Mar 18, 2013

Health Benefits and Uses of Ginger

Ginger was used widely by the ancient Greeks and Romans, and was a common article of commerce in Europe in the middle ages. Apart from its value as a natural medicine, it was used as a spice, coloring agent in food, and even in the cloth industry. It was used in India and China in traditional forms of medicine.

Composition of Ginger

Ginger is rich in a number of nutrients, including the following:
  • It has proteins, essential fats and vitamins B and C. Minerals include potassium, magnesium, calcium and phosphorous.
  • The oil of ginger is a mixture of 20 constituents, and is responsible for its aroma. One of these is gingerol, which has phenols, making it pungent.
  • Zingibaine and protease are potent enzymes.
  • It is rich in antioxidants, some of which are more powerful than vitamin E. The phytonutrients include carotenes, flavonoids and trace minerals.
  • There is no cholesterol in ginger.
Health Benefits of Ginger

Ginger has medicinal properties and a number of health benefits due to its rich contents.
  • Ginger is used in medical prescriptions because of its anti-emetic properties. The latter prevents vomiting due to various factors like chemotherapy, motion sickness, morning sickness and food poisoning. It is commonly used in combination with honey to soothe these conditions.
  • The powerful volatile oils have medical properties. Gingerol dilates the blood vessels and improves circulation. Like garlic, it lowers the risk of blood clots.
  • Ginger lowers cholesterol and increases the efficiency of the heart. It also lowers blood pressure and the risk of strokes.
  • The carminative properties of ginger prevent flatulence. It controls nausea and increases the peristaltic movement of the intestine. It fights intestinal worms, produces friendly bacteria for the intestines, and prevents diarrhea.
  • Ginger is an aromatic stimulant and boosts digestion. It sharpens the senses, and energizes and stimulates.
  • The fresh juice of ginger has hypoglycemic properties and thus helps to regulate blood sugar.
  • The enzyme in ginger enhances the metabolism of fats and proteins and helps the body to utilize them better.
  • Ginger acts like a pain killer or anti-inflammatory, reducing pain, inflammation, stiff joints and arthritic pain, while being free of the side effects of medications.
  • It is very effective in alleviating cold, cough and asthma, allergies, migraine, vertigo and ulcers.
Culinary Uses of Ginger

Ginger has traditionally been an important ingredient in food due to its aroma, flavor and pungency, as well as preservative qualities. The latter is due to the presence of antioxidants and anti-microbial properties, which keep food fresh longer. Protease attacks proteins and helps to tenderize meat.

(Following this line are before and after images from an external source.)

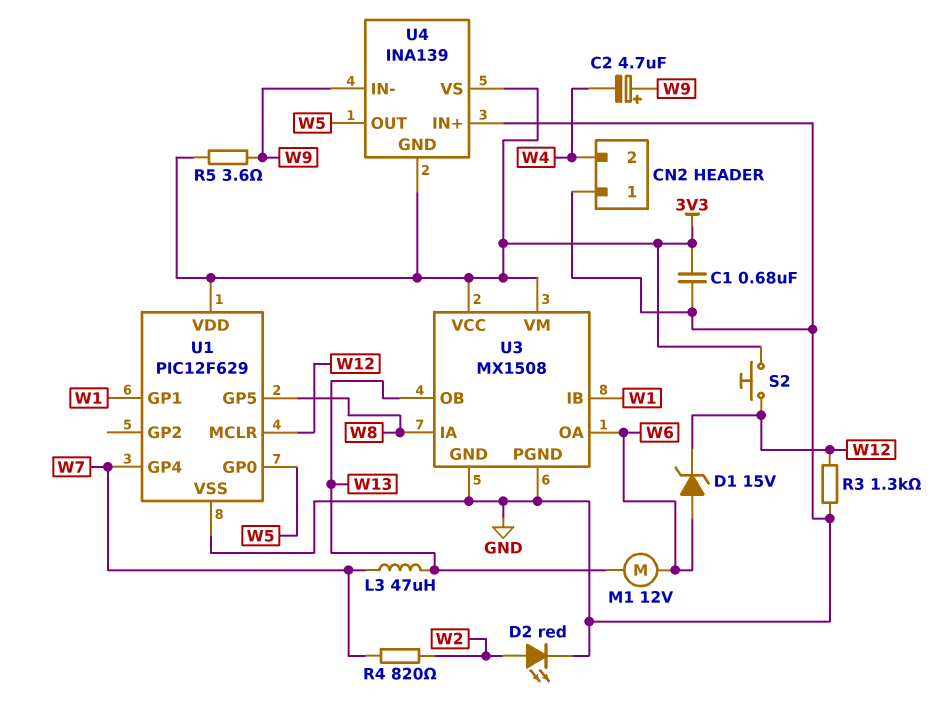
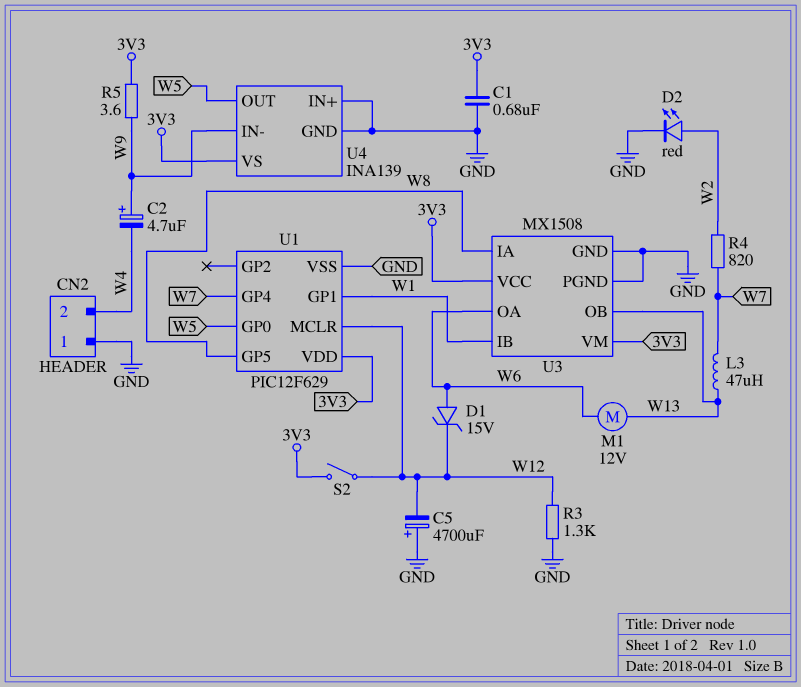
C5: none -> 4700uF (plus GND, minus W12)
S2: button (3V3, W12) -> switch (3V3, W12)
U4 pin GND: 3V3 -> GND

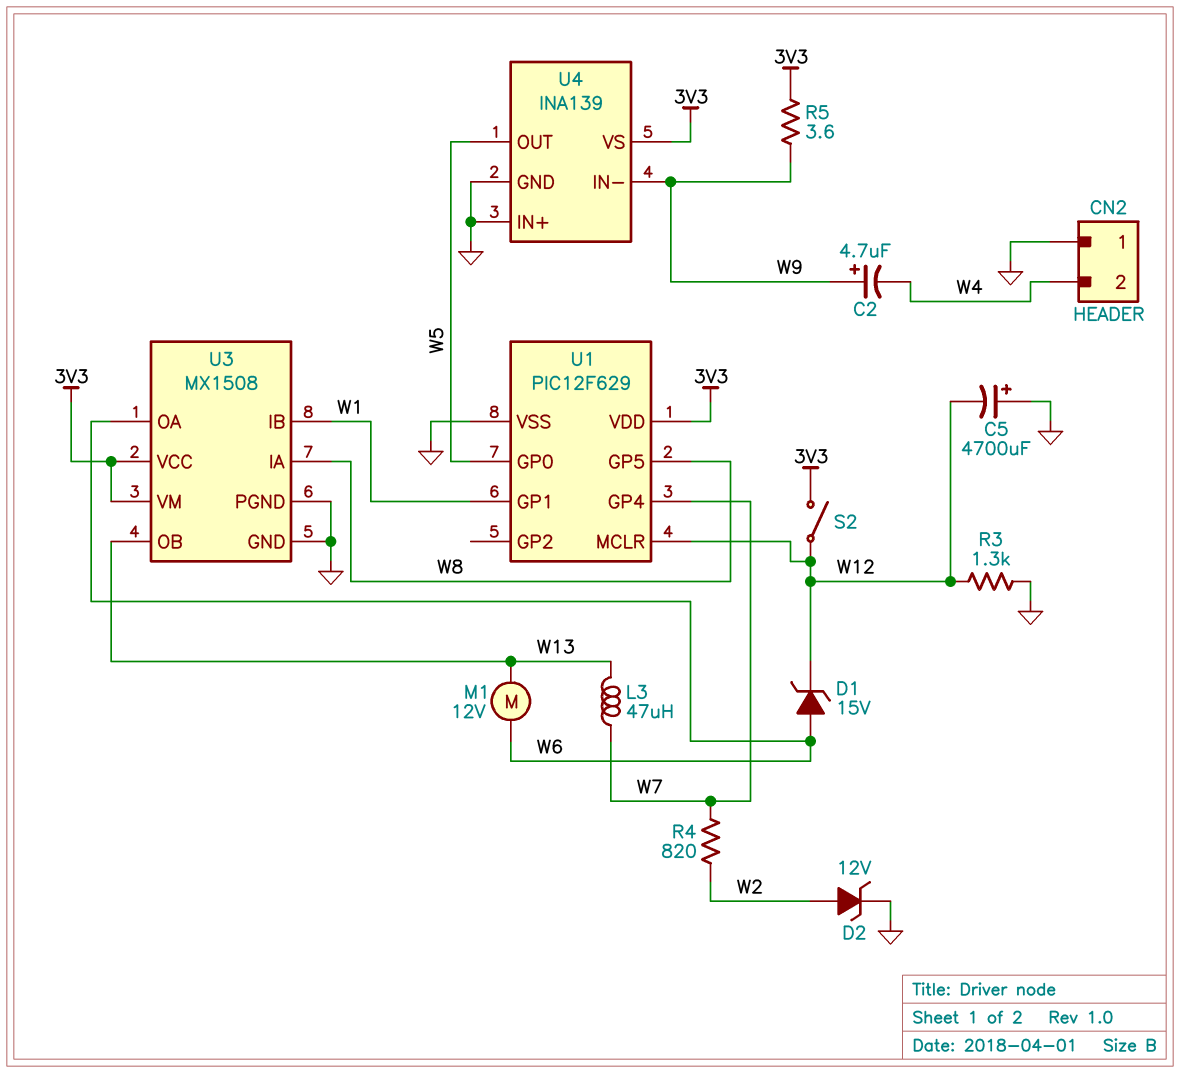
C1: 680nF (3V3, GND) -> none
D2: LED red (A W2, K GND) -> zener 12V (A W2, K GND)

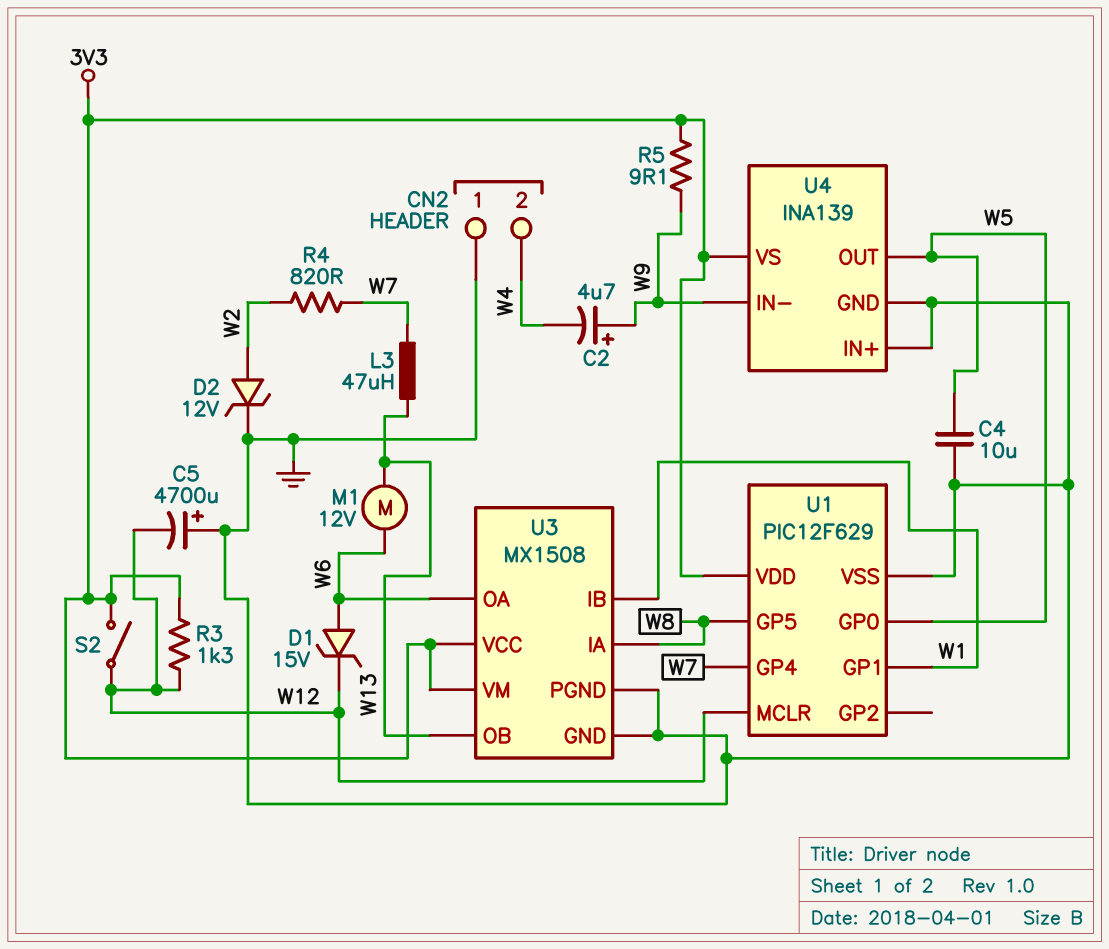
C4: none -> 10uF (GND, W5)
R3: 1.3k (GND, W12) -> 1.3k (3V3, W12)
R5: 3.6 (3V3, W9) -> 9.1 (3V3, W9)

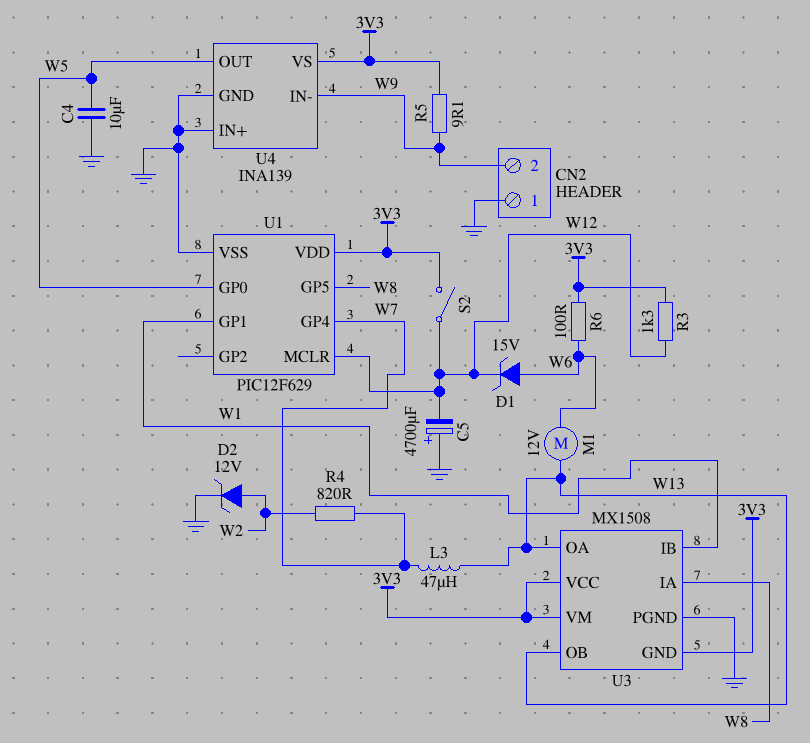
C2: 4.7uF (plus W9, minus W4) -> none
CN2 pin 2: W4 -> W9
R6: none -> 100 (3V3, W6)
U3 pin GND: GND -> 3V3
U3 pin OA: W6 -> W13

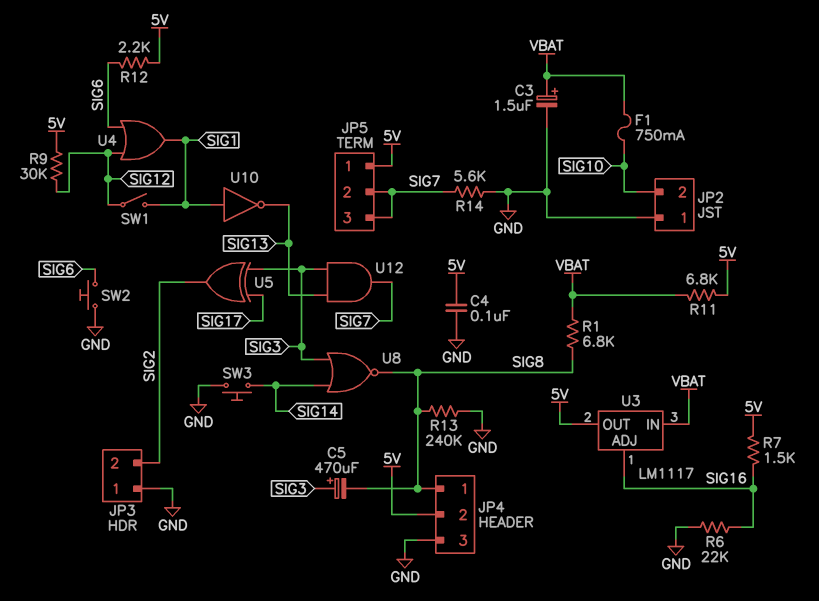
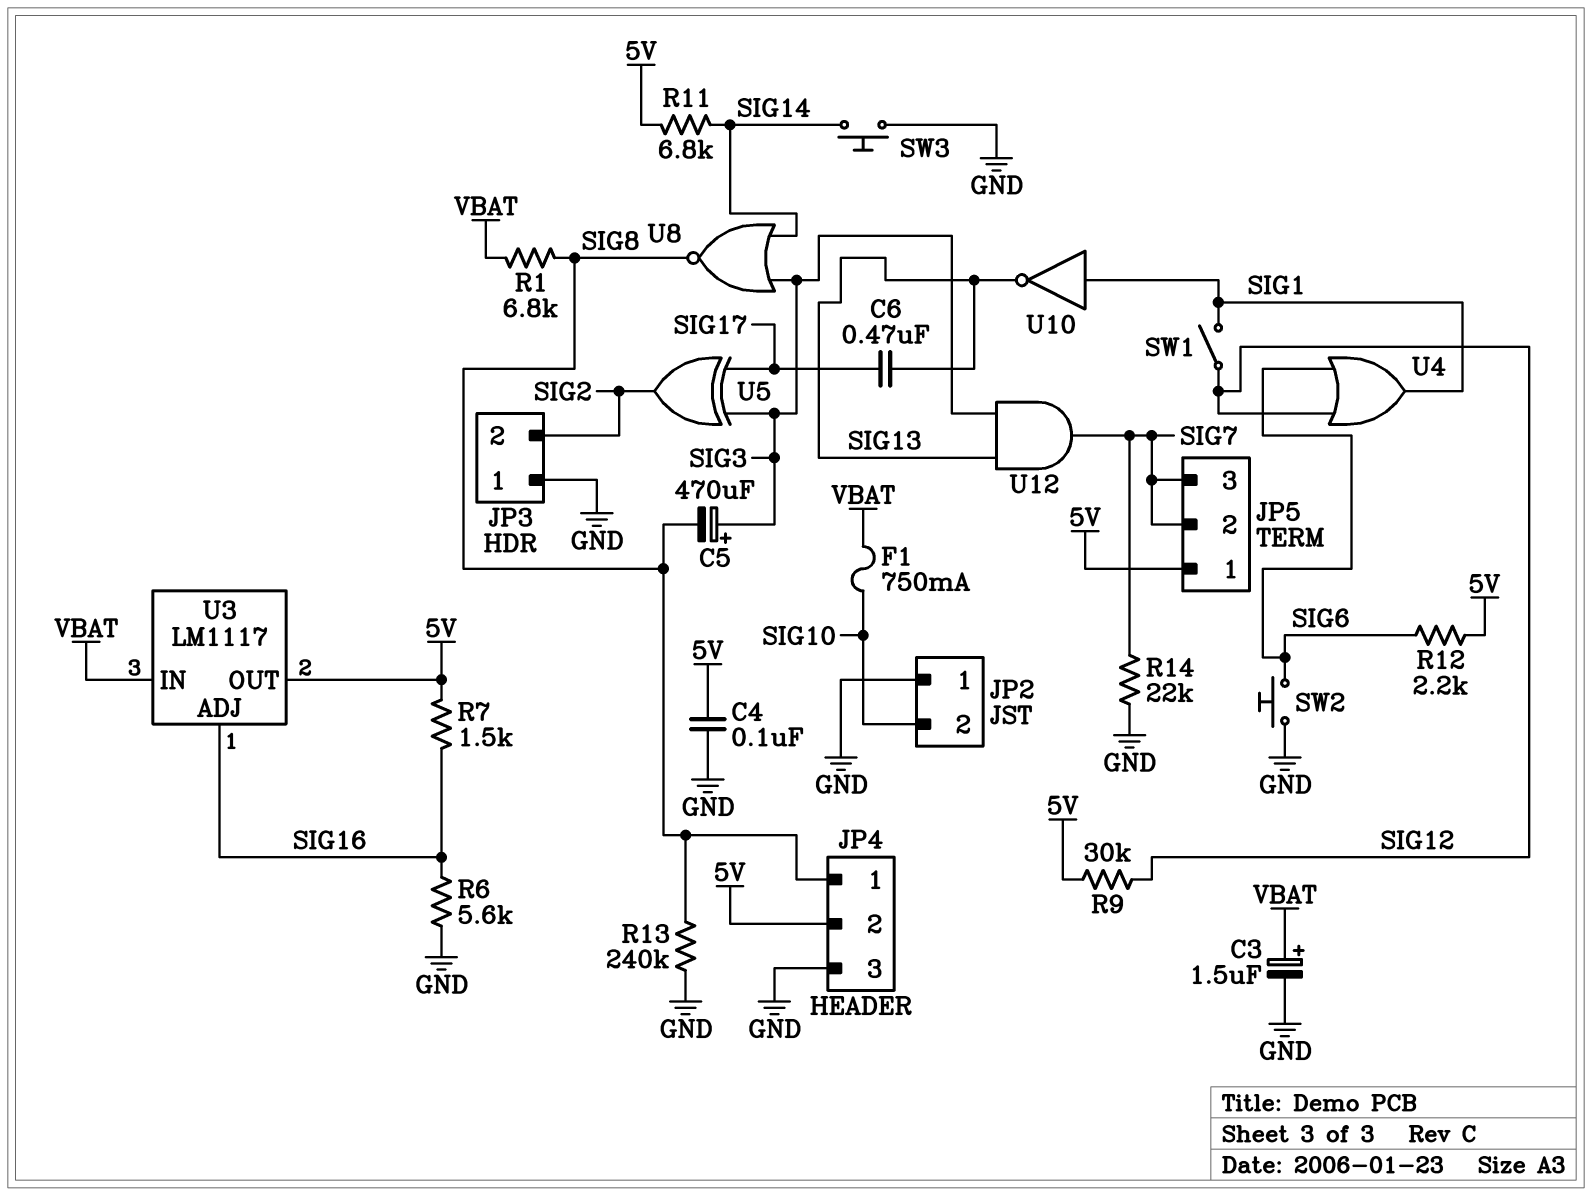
C6: none -> 470nF (SIG13, SIG17)
R6: 22k (GND, SIG16) -> 5.6k (GND, SIG16)
R11: 6.8k (5V, VBAT) -> 6.8k (5V, SIG14)
R14: 5.6k (GND, SIG7) -> 22k (GND, SIG7)

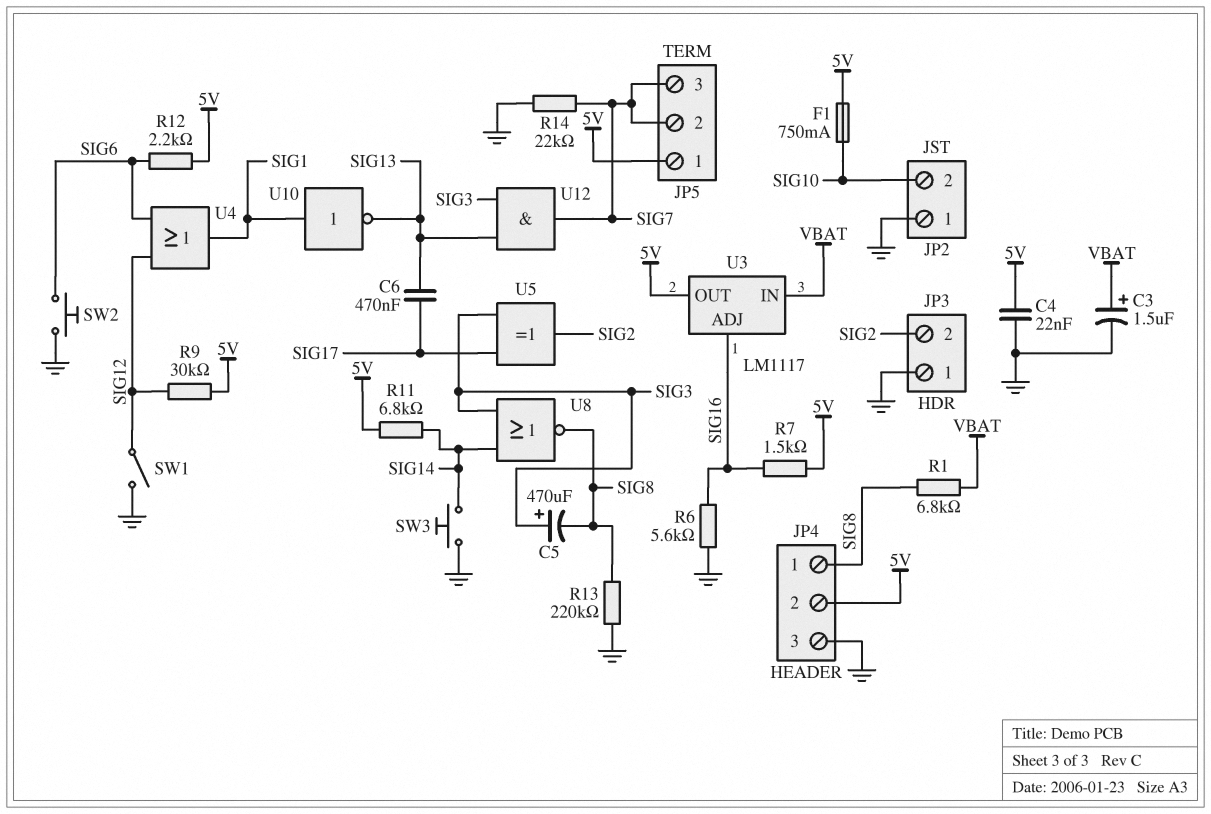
C4: 100nF (5V, GND) -> 22nF (5V, GND)
F1: 750mA (SIG10, VBAT) -> 750mA (5V, SIG10)
R13: 240k (GND, SIG8) -> 220k (GND, SIG8)
SW1: switch (SIG1, SIG12) -> switch (GND, SIG12)

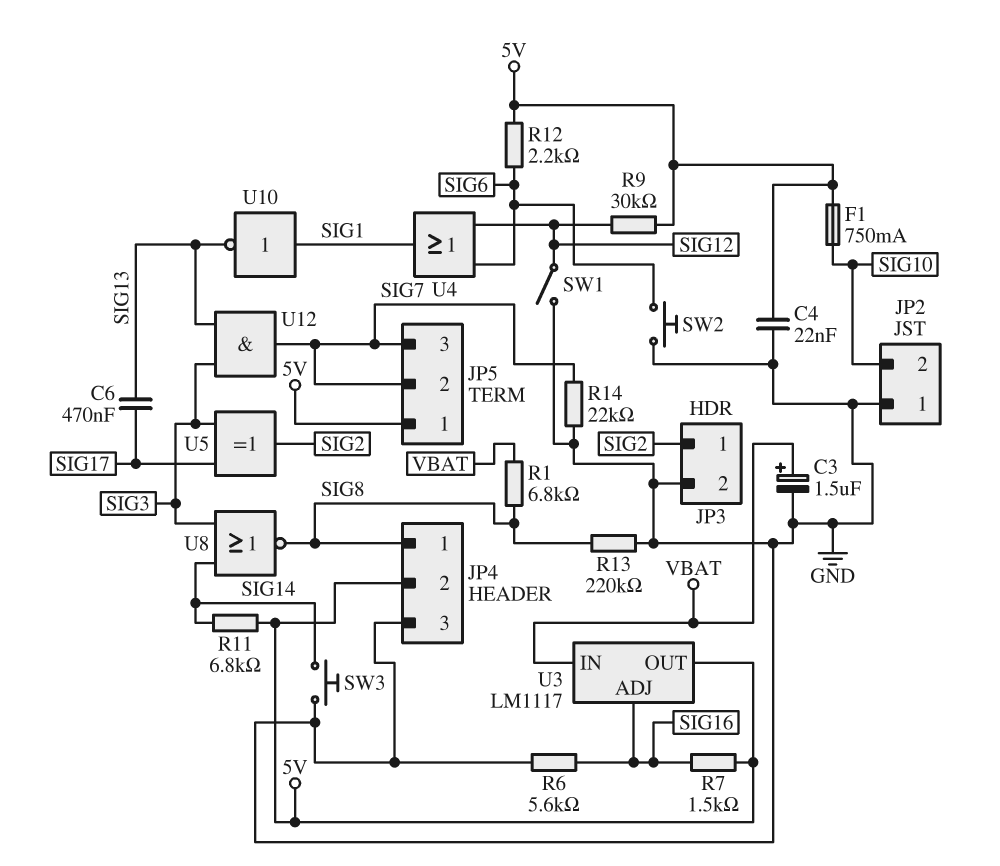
C5: 470uF (plus SIG3, minus SIG8) -> none
JP3 pin 1: GND -> SIG2
JP3 pin 2: SIG2 -> GND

Ginger helps to improve the taste of dishes. It is added to soups, stocks, salads, vegetable dishes, marinades, sauces and some desserts. It is used as a revitalizing herb in tea and soup to energize the body. Ginger tea is spicy and healthy, used to alleviate colds and coughs. Ginger is also used to flavor wine and beer.

Other Uses of Ginger

The warm, fresh juice of ginger is effective as a gargle for a sore throat. Ginger root is given for colds, while ground ginger is used for coughs. Ginger has been considered auspicious in India.

Ginger root is used in Hawaii to cure headaches. It is a common home remedy to stop hiccoughs.

Ginger has been a common medicinal and culinary herb for over two thousand years. Apart from its aroma and pungency, it has curative and preventive properties, and is useful in boosting digestion and circulation, alleviating nausea, respiratory problems and pain. Therefore, it is one of the most common and valued items all over the world.


Kumar, Vijaya, “The secret benefits of spices and condiments”, Sterling publishers, 2008., Ginger facts and health benefits, (accessed April 16, 2010)., Exploring the Health Benefits of Ginger, (accessed April 16, 2010).